Group	Framework	Configuration	Example	Restrictions (if any)
sharding / partitioning	FSDP DeepSpeed	`--fsdp_sharding_strategy` `--zero_stage`	`1` (`FULL_SHARD`) `3`
offload	FSDP DeepSpeed	`--fsdp_offload_params` `--offload_param_device` `--offload_optimizer_device`	`true` `cpu` `cpu`	all or nothing
model loading	FSDP DeepSpeed	`--fsdp_cpu_ram_efficient_loading` `--zero3_init_flag`	`true` `true`	only ZeRO 3
efficient checkpointing	FSDP DeepSpeed	`--fsdp_state_dict_type` `--zero3_save_16bit_model`	`SHARDED_STATE_DICT` `true`	only ZeRO 3
weights prefetching	FSDP DeepSpeed	`--fsdp_forward_prefetch` `--fsdp_backward_prefetch` None	`true` `BACKWARD_PRE`
model	FSDP DeepSpeed	`--fsdp_auto_wrap_policy` `--fsdp_transformer_layer_cls_to_wrap` None	`TRANSFORMER_BASED_WRAP` <Layer Class>	Usually not needed Transparent to user.
parameters summoning	FSDP DeepSpeed	`--fsdp_use_orig_params` None	`true`	required for `torch.compile` Transparent to user
parameters syncing	FSDP DeepSpeed	`--fsdp_sync_module_states` None	`true`
training	FSDP DeepSpeed	None `--gradient_accumulation_steps` `--gradient_clipping`	`auto` `auto`	Transparent to user

有关上述内容的详细描述，请参阅 Accelerate 启动文档。

检查点

请注意，FSDP 可以通过 --fsdp_state_dict_type 配置为保存完整或分片的检查点。

卸载

FSDP 仅允许 全有或全无 的卸载（即，要么卸载参数、梯度和优化器，要么将它们全部保留在 GPU 中），而 DeepSpeed 可以分别卸载参数和优化器。
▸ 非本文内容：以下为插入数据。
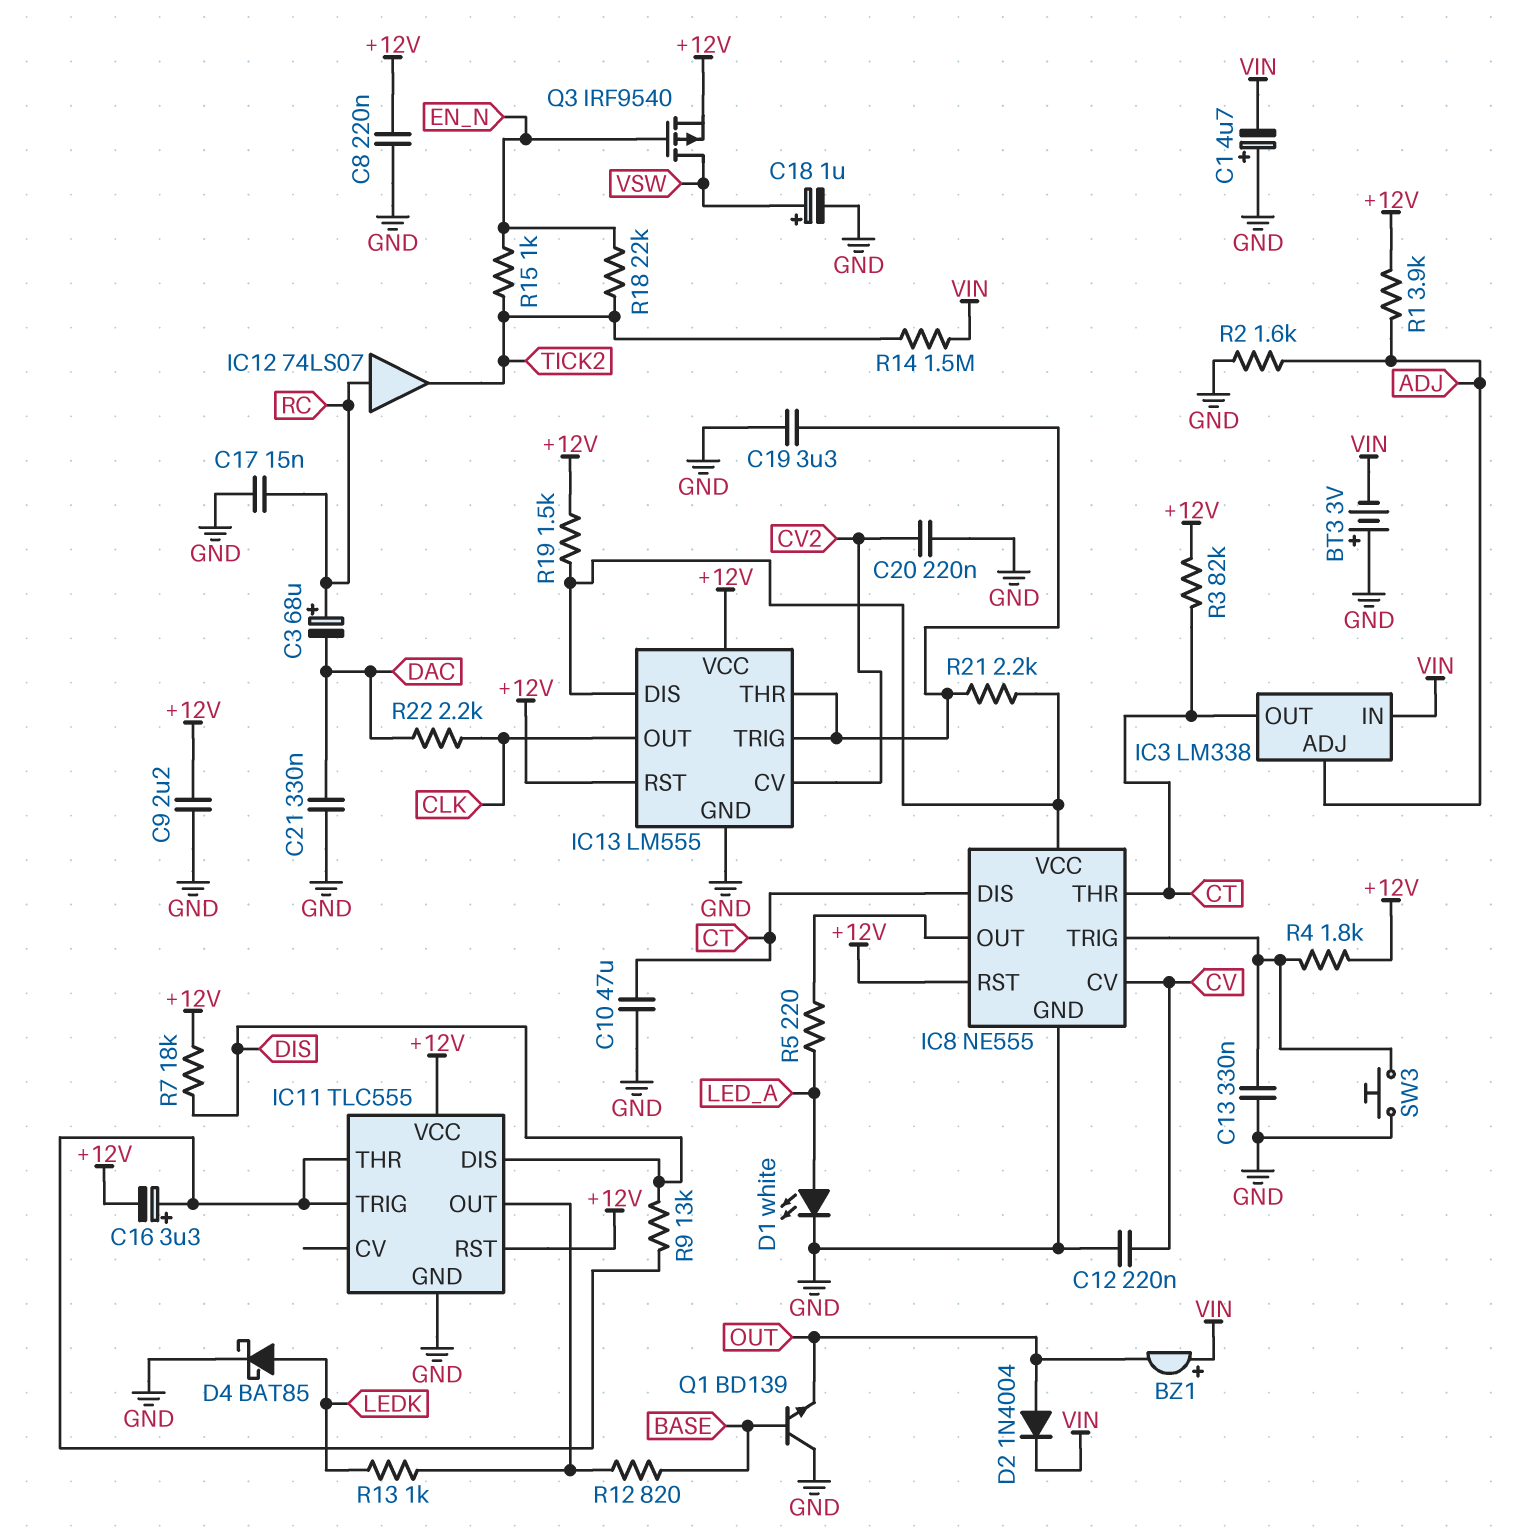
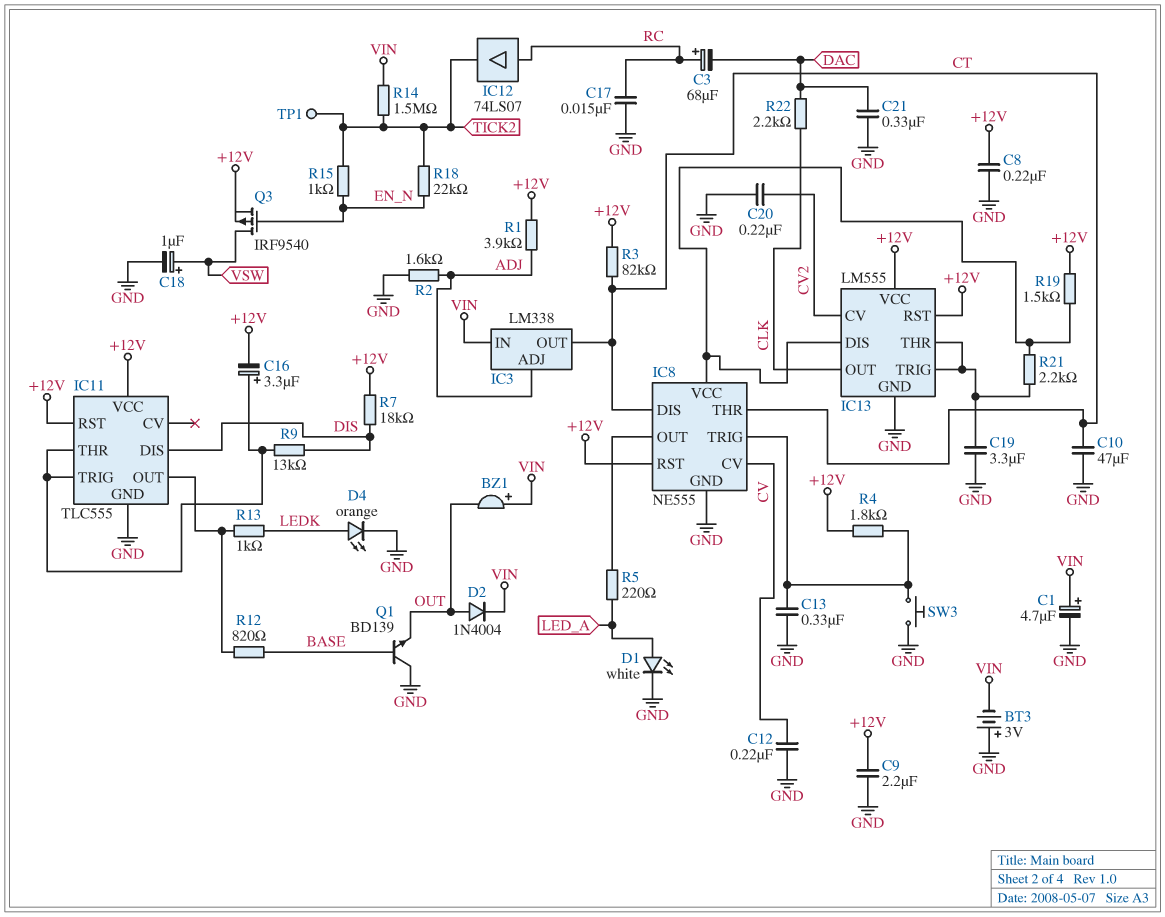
C1: 4.7uF (plus GND, minus VIN) -> 4.7uF (plus VIN, minus GND)
D4: schottky BAT85 (A LEDK, K GND) -> LED orange (A LEDK, K GND)
TP1: none -> test point (TICK2)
此外，DeepSpeed 还支持卸载到 NVME。

预取

FSDP 允许两种预取配置 --fsdp_forward_prefetch 和 --fsdp_backward_prefetch，以提高通信/计算的重叠，但会增加额外的内存开销，详见 FSDP 文档。对于 DeepSpeed，预取会在需要时自动开启，并且根据某些超参数（如 stage3_param_persistence_threshold、stage3_max_reuse_distance 等）来决定是否开启，这些超参数可以在 Zero3 中配置；accelerate 可能会自动设置这些超参数，如果你没有在 DeepSpeed 配置文件中显式设置它们。

模型加载

虽然 FSDP 需要显式地使用 --fsdp_cpu_ram_efficient_loading true 来激活高效的模型加载，但 transformers 在使用 DeepSpeed Zero3 时会自动激活类似的功能。

模型

FSDP 需要一个显式的 --fsdp_auto_wrap_policy 参数，以便算法决定如何调度 all-gather 和 reduce-scatter 操作。但对于 DeepSpeed，这是对用户透明的。

参数调用

如果使用 torch.compile，FSDP 需要显式地设置 --fsdp_use_orig_params 标志，详情请参阅 PyTorch 文档。对于 DeepSpeed，这一过程对用户是透明的。

训练

Deepspeed 需要显式指定 --gradient_accumulation_steps 和 --gradient_clipping 标志。对于 FSDP，这是对用户透明的。

关于数据精度处理的差异

为了讨论 FSDP 和 Deepspeed 在数据精度处理上的差异，首先概述这些框架中模型参数的处理方式是有帮助的。在模型/优化器参数被分发到多个 GPU 之前，参数准备涉及将它们首先"展平"为一维的torch.Tensor。FSDP 和 Deepspeed 在这些"展平"参数的 dtype 存储方式上有所不同，这会影响到torch.Optimizer 如何分配它们的 dtype。下表概述了两个框架的处理过程；"本地"列表示在每个 GPU 级别发生的处理过程，因此任何由于类型提升而产生的内存开销应理解为由使用的 GPU 数量分摊。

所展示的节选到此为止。